O escopo, portanto, segundo o pensamento de Carlos Valder do Nascimento (2005, p. 104) é “eliminar, extinguir, desfazer decisões anômalas incompatíveis, por sua natureza, com a concepção natural do ordenamento legal.”

De outro norte, não há como negar que o instituto da coisa julgada nasceu com a finalidade de garantir segurança jurídica às decisões judiciais como meio de reforçar a função estatal de solucionar o litígio. Porém, isso não significa crer que a segurança como qualidade havida no ordenamento deva suplantar a credibilidade da supremacia da Constituição Federal.

Dissertando sobre a matéria, Cármen Lúcia Antunes Rocha (2005, p. 184) exclama:

e se não se tivesse mais a certeza sequer de que a Constituição há que ser cumprida, acatada e mantida em sua respeitabilidade integral e a certeza de seu cumprimento total, mesmo que para tanto se tenha de desfazer os atos antes praticados pelo próprio Estado?

A resposta a tal questionamento não poderia ser outra: estar-se-ia diante da total insegurança jurídica. Assim, a coisa julgada eivada de inconstitucionalidades não se coaduna com a bandeira de Estado de Direito na medida em que a sua manutenção ofende a Magna Carta.

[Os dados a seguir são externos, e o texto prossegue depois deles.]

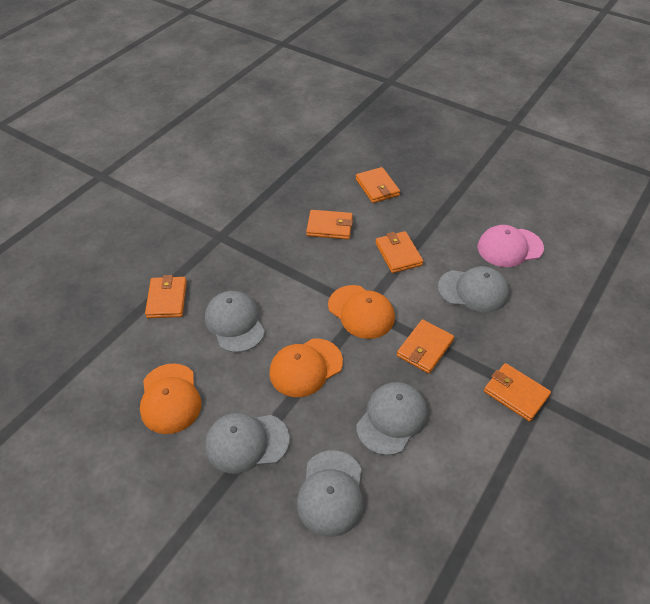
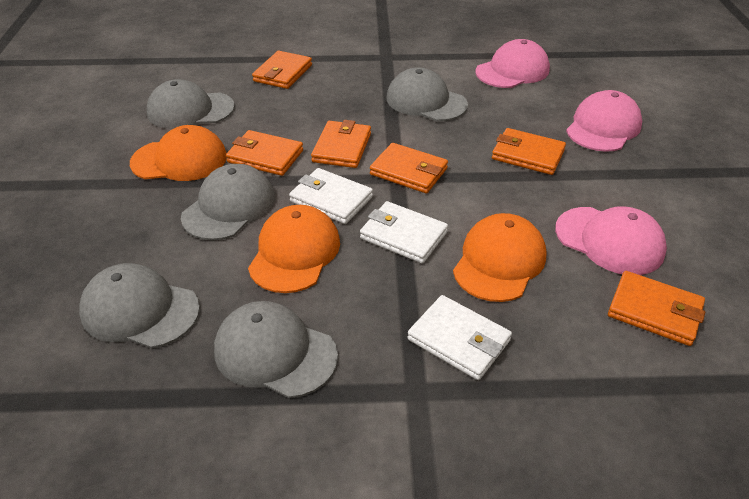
pink cap: 1 -> 3
white wallet: 0 -> 3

A segurança jurídica como bem lembra Gisele Mazzoni Welsch (2008, p. 69) não deve ser vislumbrada como fonte de se eternizarem injustiças, mas como um instrumento pelo qual seja possível defender-se de decisões judiciais que ferem a Constituição.

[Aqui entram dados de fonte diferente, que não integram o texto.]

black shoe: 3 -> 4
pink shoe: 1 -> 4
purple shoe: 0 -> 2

Já no tocante ao discurso da intangibilidade da coisa julgada é imperioso questionar se ainda que fosse verdadeira a regra romana segundo a qual a coisa julgada faz do preto branco, faria ela do inconstitucional nulo e insubsistente algo juridicamente intangível e subsistente? (ROCHA, 2005, p. 167).

Embora já se tenha demonstrado tal resposta no segundo capítulo, cumpre ratificar que a ideia de tolerar que a sentença, acobertada pelo manto da coisa julgada é ato jurisdicional intocável, impõe também observar a ideia segundo a qual todos os atos estatais são passíveis de desconstituição (NASCIMENTO, 2005, p. 41).

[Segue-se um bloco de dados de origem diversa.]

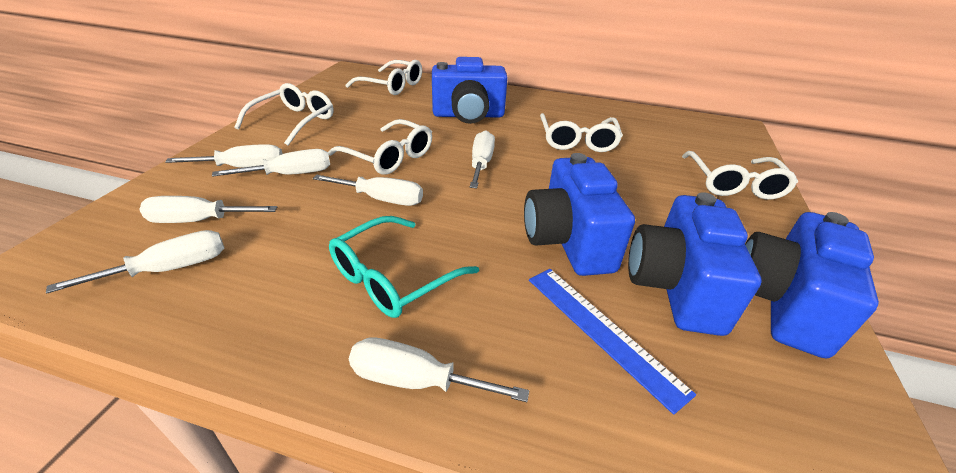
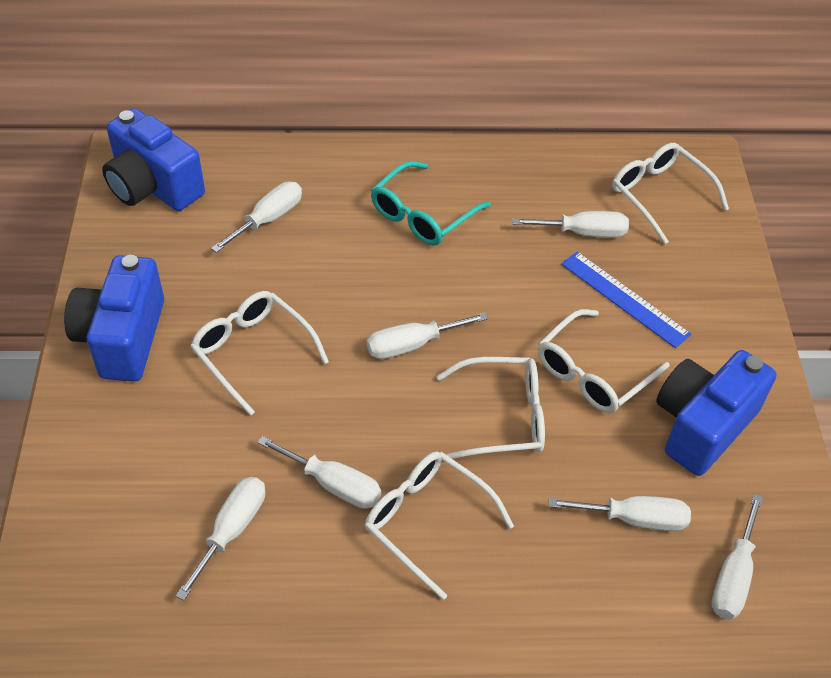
blue camera: 4 -> 3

Ademais, indispensável trazer à baila que a tese de santificação da coisa julgada já se encontra superada, eis que o próprio legislador ao disciplinar as hipóteses de ação rescisória acolheu a possibilidade do dogma da res iudicata ceder espaço para a flexibilidade (DIAS, 1998, p. 39).

Por último, quanto ao discurso de que a coisa julgada é uma garantia fundamental, isso não implica em proibir a tese de desconsideração, mas apenas em alertar que a edição de leis supervenientes não pode modificar uma decisão transitada em julgado. No mesmo sentido, a coisa julgada só deverá ser mantida caso a decisão que a originou tenha sido prolatada com a mais absoluta consonância com a Constituição Federal.

Ora, se nem a lei é imune qualquer que seja o tempo decorrido desde a sua entrada em vigor, aos efeitos negativos da inconstitucionalidade, não haveria de ser a coisa julgada (S SSEKIND, 2009, p. 61).

Ao ensejo da conclusão dessas digressões defensivas, imperioso e válido se torna consignar que ao contrário do que imagina o doutrinador Araken de Assis (2002, p. 12), o “vírus do relativismo” não contaminará faltamente, todo o sistema judiciário, eis que a hipótese de desconsideração é excepcional (apenas quando ocorrer o fenômeno da coisa julgada inconstitucional).